The United States Supreme Court's decision in Ross, 487 U.S. 81, 108 S.Ct. 2273, 101 L.Ed.2d 80, concerned a defendant who had been convicted of murder by an impartial jury, but who nevertheless challenged his conviction on the basis that he had been required to use one of his peremptory strikes to excuse a juror who should have been excused for cause.[5] After citing Wainwright *240 and Irvin for the proposition that the Sixth and Fourteenth Amendments guarantee the defendant a right to an impartial jury, 487 U.S. at 85, 108 S.Ct. at 2276, the Supreme Court stated:
"[Ross] was undoubtedly required to exercise a peremptory challenge to cure the trial court's error. But we reject the notion that the loss of a peremptory challenge constitutes a violation of the constitutional right to an impartial jury. We have long recognized that peremptory challenges are not of constitutional dimension.... They are a means to achieve the end of an impartial jury. So long as the jury that sits is impartial, the fact that the defendant had to use a peremptory challenge to achieve that result does not mean the Sixth Amendment was violated.... We conclude that no violation of [Ross's] right to an impartial jury occurred."
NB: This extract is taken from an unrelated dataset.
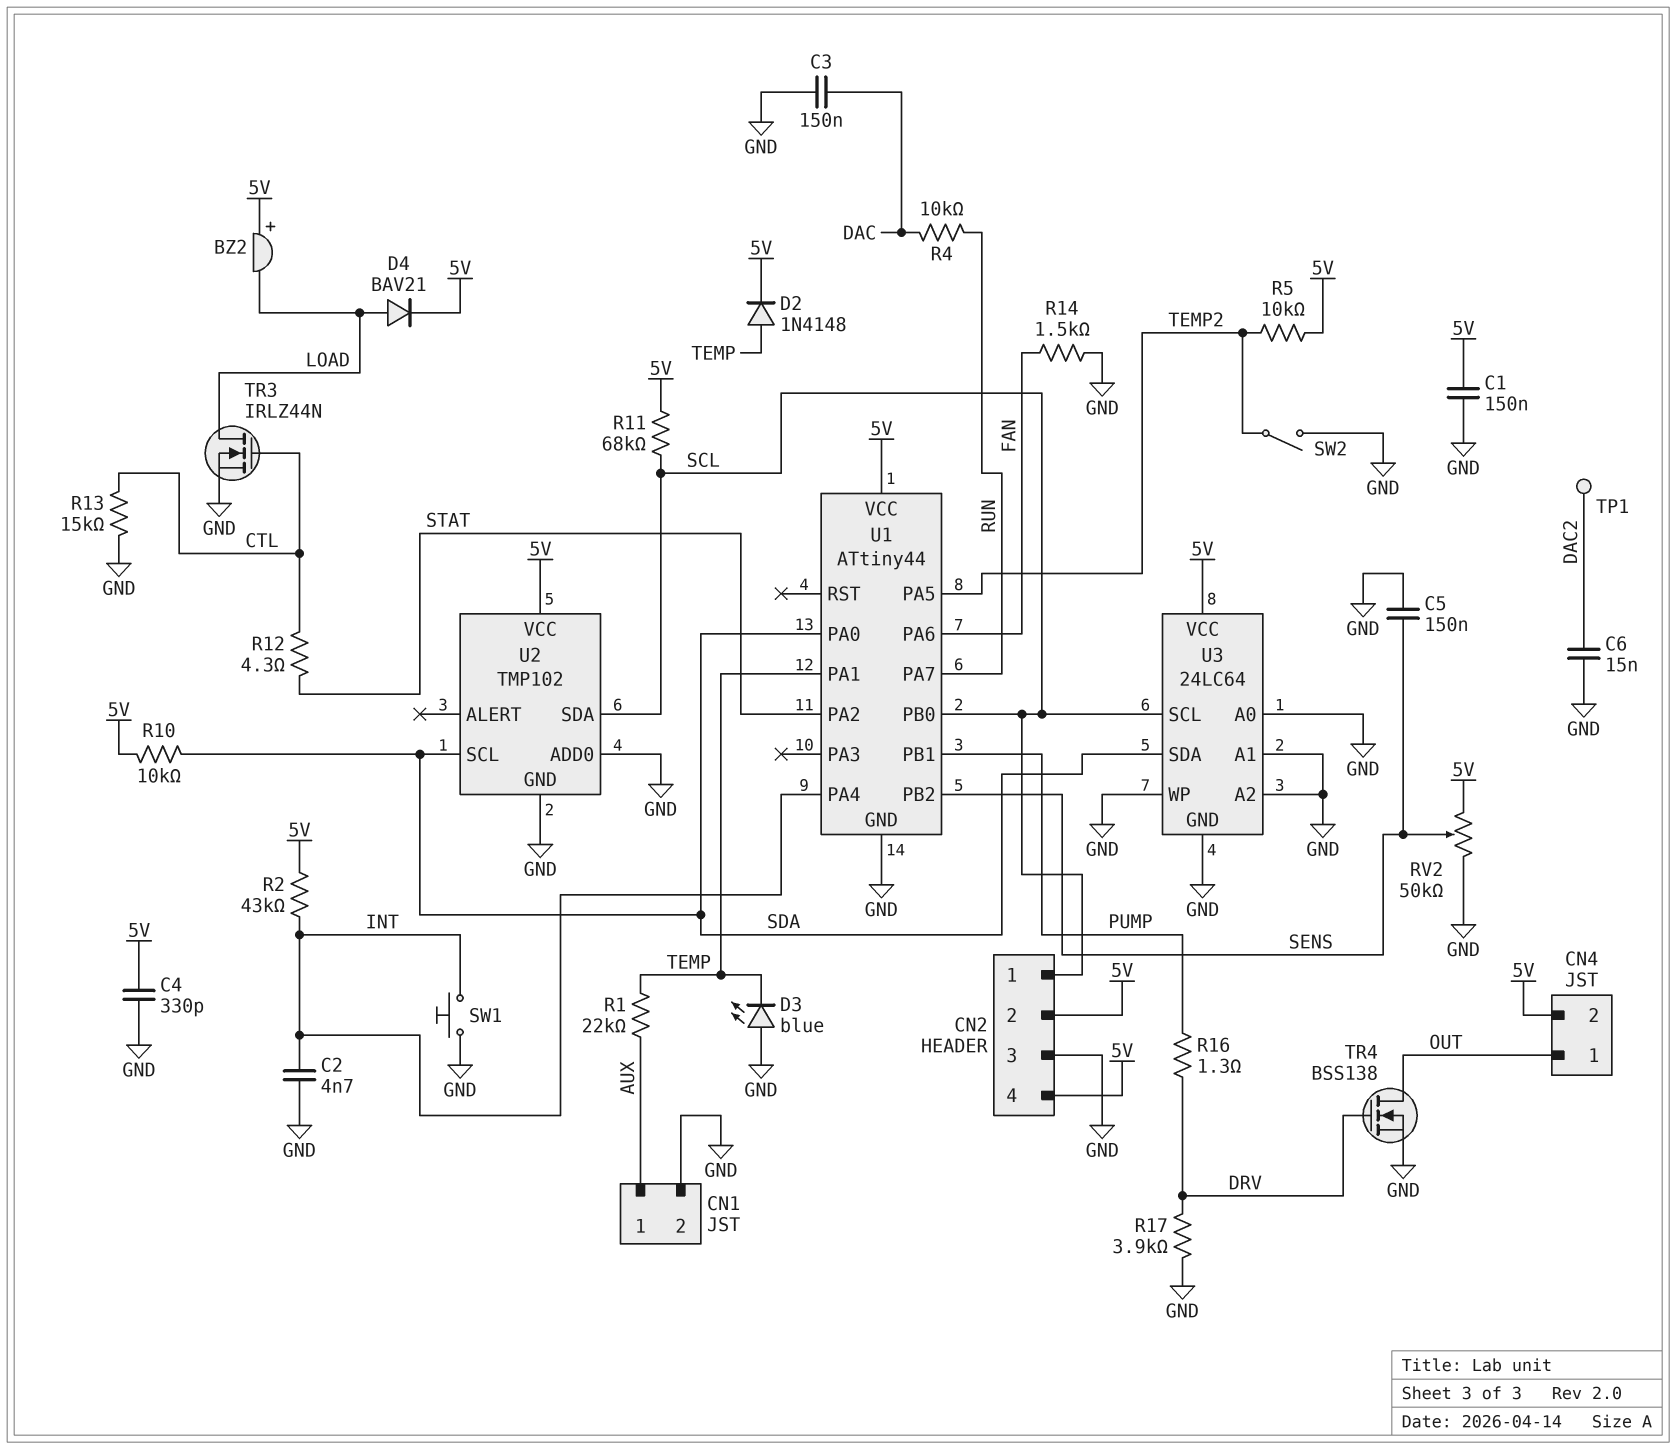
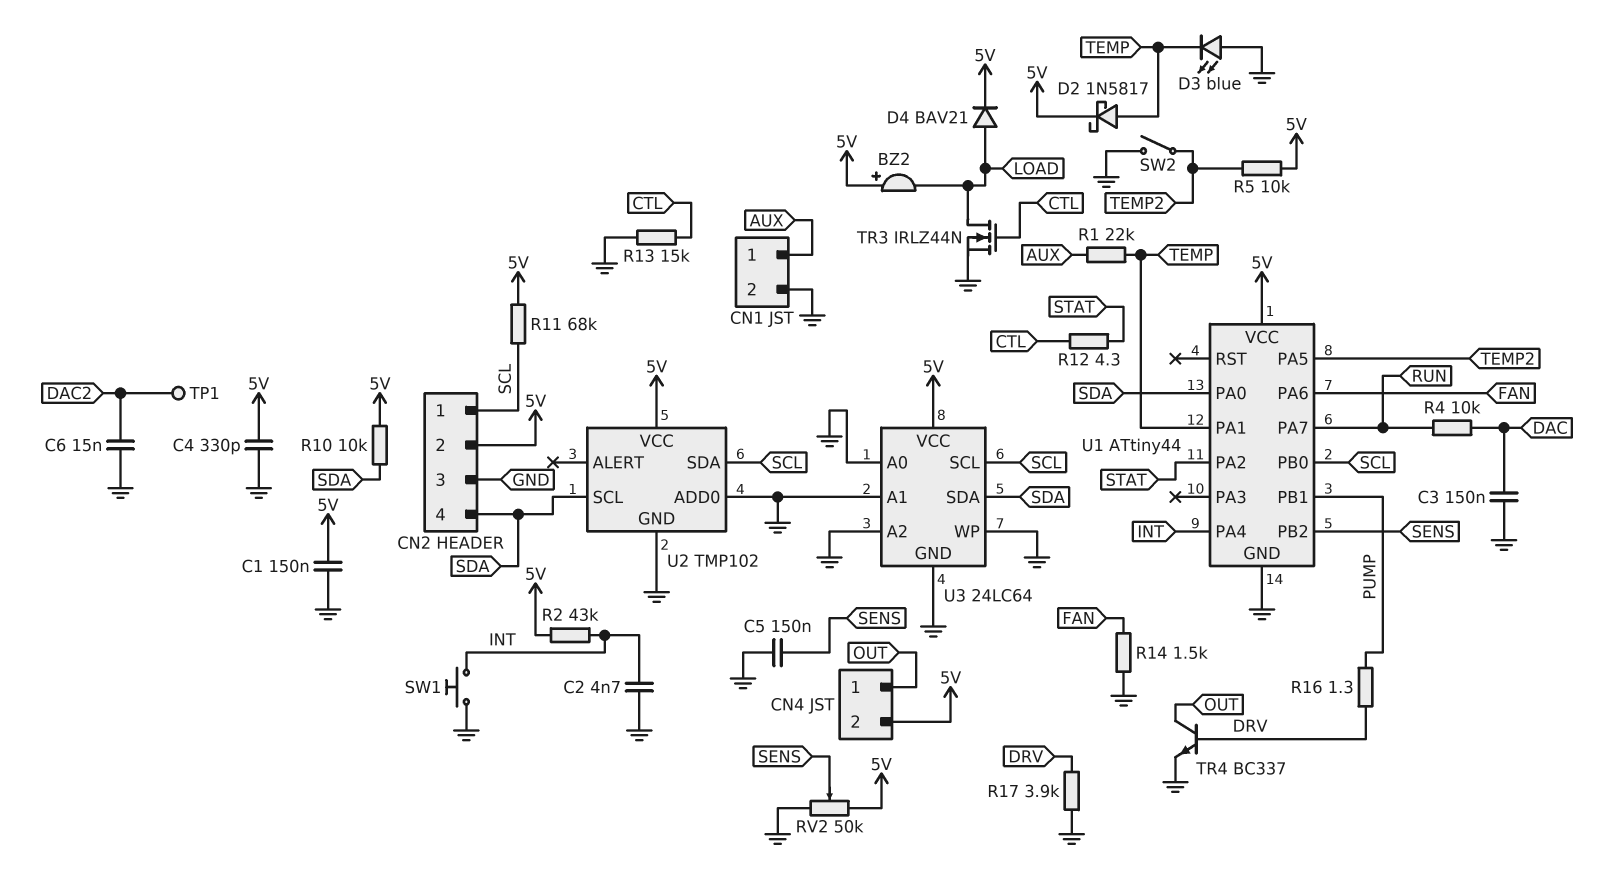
CN2 pin 4: 5V -> SDA
D2: diode 1N4148 (A TEMP, K 5V) -> schottky 1N5817 (A TEMP, K 5V)
TR4: NMOS BSS138 (G DRV, D OUT, S GND) -> NPN BC337 (B DRV, C OUT, E GND)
Ross, 487 U.S. at 88, 108 S.Ct. at 2278 (emphasis added) (citations omitted).
Akin used a peremptory challenge to remove a biased juror from his petit jury, and he does not argue that his jury was anything less than impartial. Because his jury was impartial, "the fact that [Akin] had to use a peremptory challenge to achieve that result does not mean the Sixth Amendment was violated." Ross, 487 U.S. at 88, 108 S.Ct. at 2278.
The United States Supreme Court addressed Ross's argument that the trial court's failure to remove the juror for cause "violated his Fourteenth Amendment right to due process by arbitrarily depriving him of the full complement of nine peremptory challenges allowed under Oklahoma law." Ross, 487 U.S. at 89, 108 S.Ct. at 2278. The Supreme Court recognized that "the right to exercise peremptory challenges is `one of the most important of the rights secured to the accused.'" Id. at 89, 108 S.Ct. at 2278 (quoting Swain v. Alabama, 380 U.S. 202, 219, 85 S.Ct. 824, 835, 13 L.Ed.2d 759 (1965)).[6] Then, the Supreme Court stated:
"Because peremptory challenges are a creature of statute and are not required by the Constitution, ... it is for the State to determine the number of peremptory challenges allowed and to define their purpose and the manner of their exercise.... As such, the `right' to peremptory challenges is `denied or impaired' only if the defendant does not receive that which state law provides."
Ross, 487 U.S. at 89, 108 S.Ct. at 2279 (emphasis added) (citations omitted). Although Ross had to use one of his nine peremptory challenges to challenge a potential juror who should have been excused for cause, id. at 89, 108 S.Ct.